After World War II, the company’s assets in Czechoslovakia were nationalized and the founders and their decendents emigrated to Canada. Authorities of the Czechloslovak Socialist Republic (CSSR) used the industrial assembly lines to make shoes under the Čebo brand, which were intended for export to other countries in the Eastern Bloc. The brand went out of existence together with the CSSR, but in 1991 Tomáš Baťa’s descendents returned to Zlín and brought the plant back into operation. The shoe corporation currently operates in 90 countries and boasts a line in the Guinness Book of Records, having sold more than 14 billion pairs of shoes since its founding.

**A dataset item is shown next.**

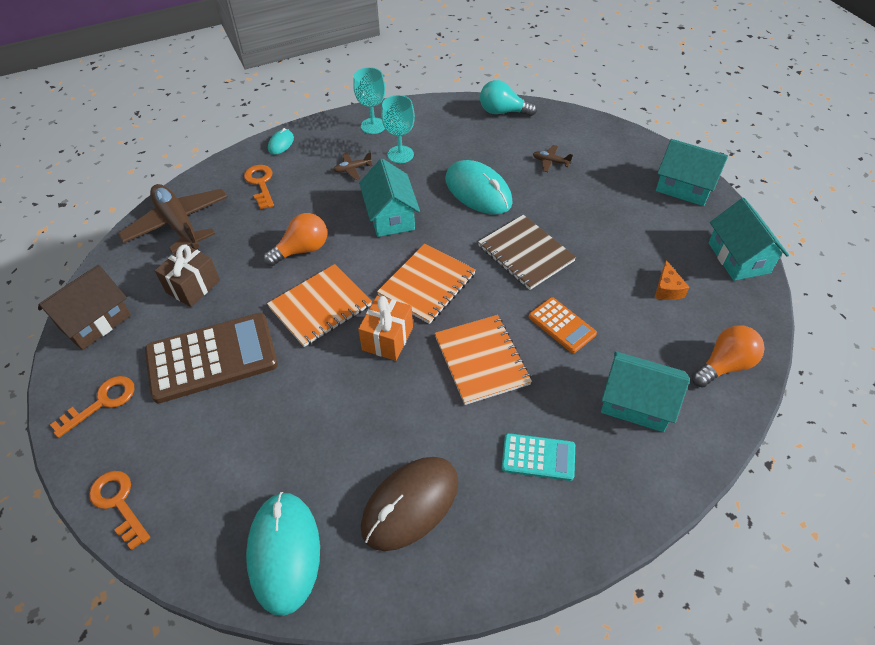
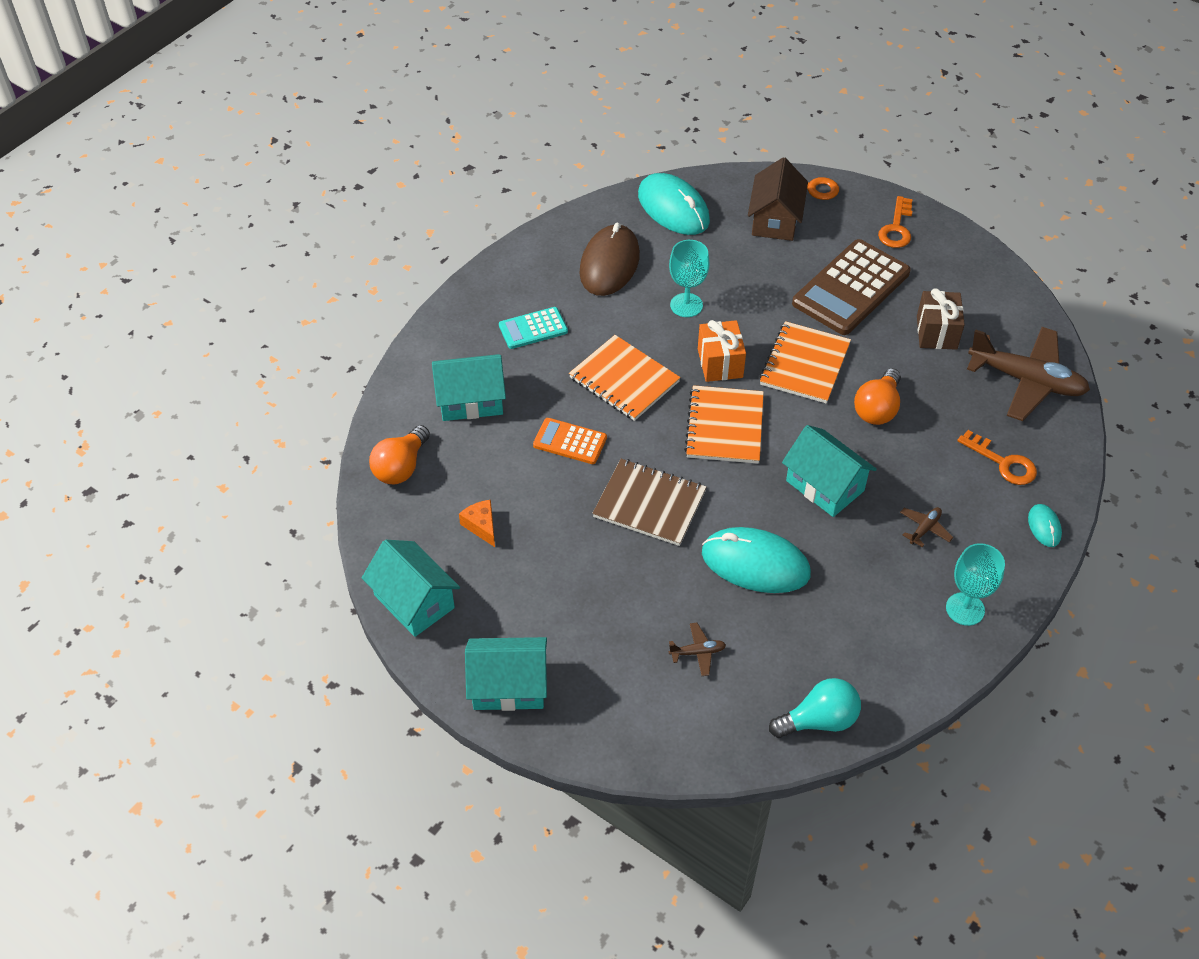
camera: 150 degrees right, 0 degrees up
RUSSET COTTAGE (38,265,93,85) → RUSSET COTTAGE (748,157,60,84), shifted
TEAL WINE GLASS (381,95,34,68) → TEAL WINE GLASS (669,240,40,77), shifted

While the Bata Corporation has a lock on global markets, another Czech shoe company which manufactures the iconic Botas tennis shoes, decided to re-release their most successful model, the Botas 1966. In the early 1990s, the company had almost completely stopped producing their so-called “botas” sneakers and focused their attention on producing skates and ski boots. But in 2008, two students from the Academy of Arts, Architecture and Design in Prague developed their own vision of the classic botas and took first place in the European Design Awards. The success of their school project drew the interest of the company’s management, and as a result, Botas has released 13 variations of the classic 1966 model. By 2013, botas accounted for 5 percent of the company’s sales and continues to grow.